There are other LMAs, ranging from Houston, Texas, to Wallops Island, Virginia, and from the U.S. half of Lake Ontario (the actual LMA is in Toronto, but that's Canadian air space) to the Kennedy Space Flight Center in Florida. The Lake Ontario, western New York and western Pennsylvania region within the Toronto LMA's territory is the target for an ER-2 flight on Thursday, April 20.
"There are a number of these sites that we'll be going over on a preferential basis," Christian said.

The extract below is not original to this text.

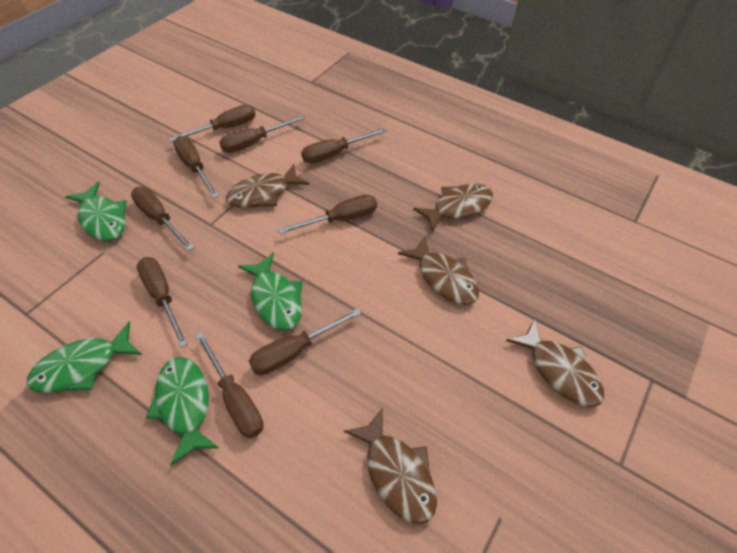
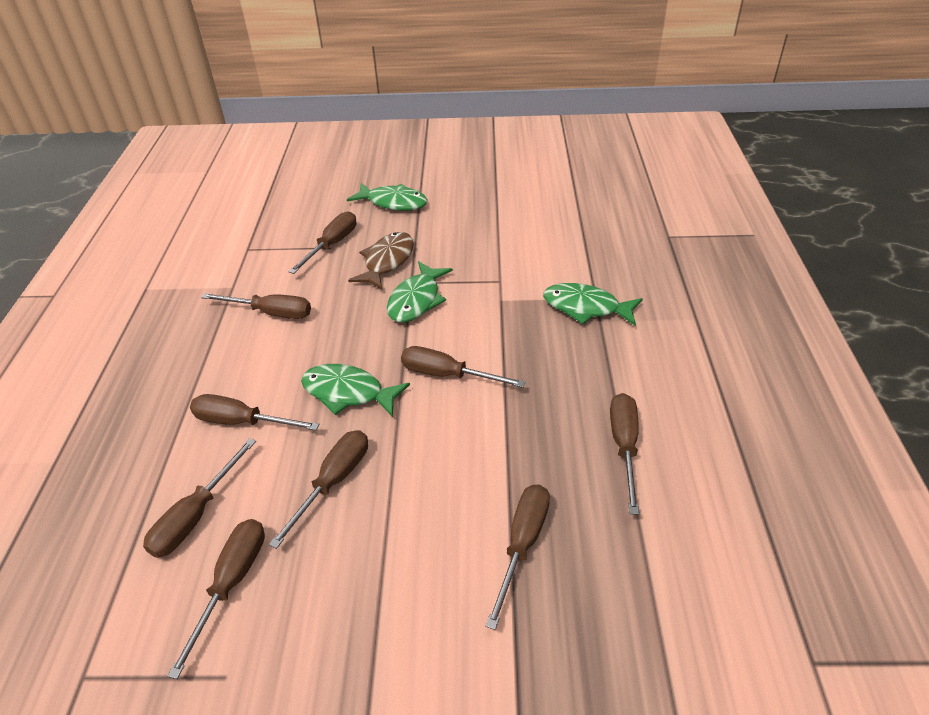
brown fish: 5 -> 1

While the ER-2's principal mission is to validate and calibrate GLM, that won't stop scientists from using that same information to study storms and how they evolve.
"The more information we get on a storm, the better we'll be able to understand the storm and the physics involved," Christian said.
With the NSF-supported VORTEX Southeast severe weather research campaign camped in north Alabama for several more weeks, that makes storms in north Alabama an even higher priority for the ER-2.
When a likely storm moves into north Alabama during VORTEX SE (such is expected to happen Saturday, April 22), scientists with a dizzying array of instruments from across the U.S. swing into action: The two local ground-based lightning mapping arrays (plus a temporary lightning interferometer here just for VSE), up to half a dozen research-grade Doppler radars, trucks and trailers laden with lasers and other instruments designed to probe and profile a the storm's structure as it passes overhead, dozens of weather balloons launched into the heart of the storm, several portable weather stations, and NOAA's P-3 Orion airplane, which uses its two Doppler radars and other instruments to look into the storm from the side and above.
Add to that NASA's ER-2 and, perhaps, some GLM data to be named later (since the instrument isn't technically operational yet), and storms crossing north Alabama and the VORTEX-SE domain during the next month will keep few of their secrets.
"It's the icing on the cake," said Larry Carey, chairman of UAH's Atmospheric Science Department. "We will be able to do a lot of science from this."
Years before he ever thought about forecasting for instruments flying in airplanes on the edges of space (or at least above 90 percent of the atmosphere), Clark was a kid growing up in Ringgold, Georgia, just south of Chattanooga, watching the weather blow by.
"On April 27, 2011, I saw the strongest tornado in the Georgia record, an EF-4," he recalled. "I watched it come down from the sky. I couldn't see it touch the ground, but I heard that about five minutes later it hit the town.
"Of course, while I was watching all of this I was out on the front porch, which is the last place you're supposed to be in bad weather. But what good weather nerd isn't?"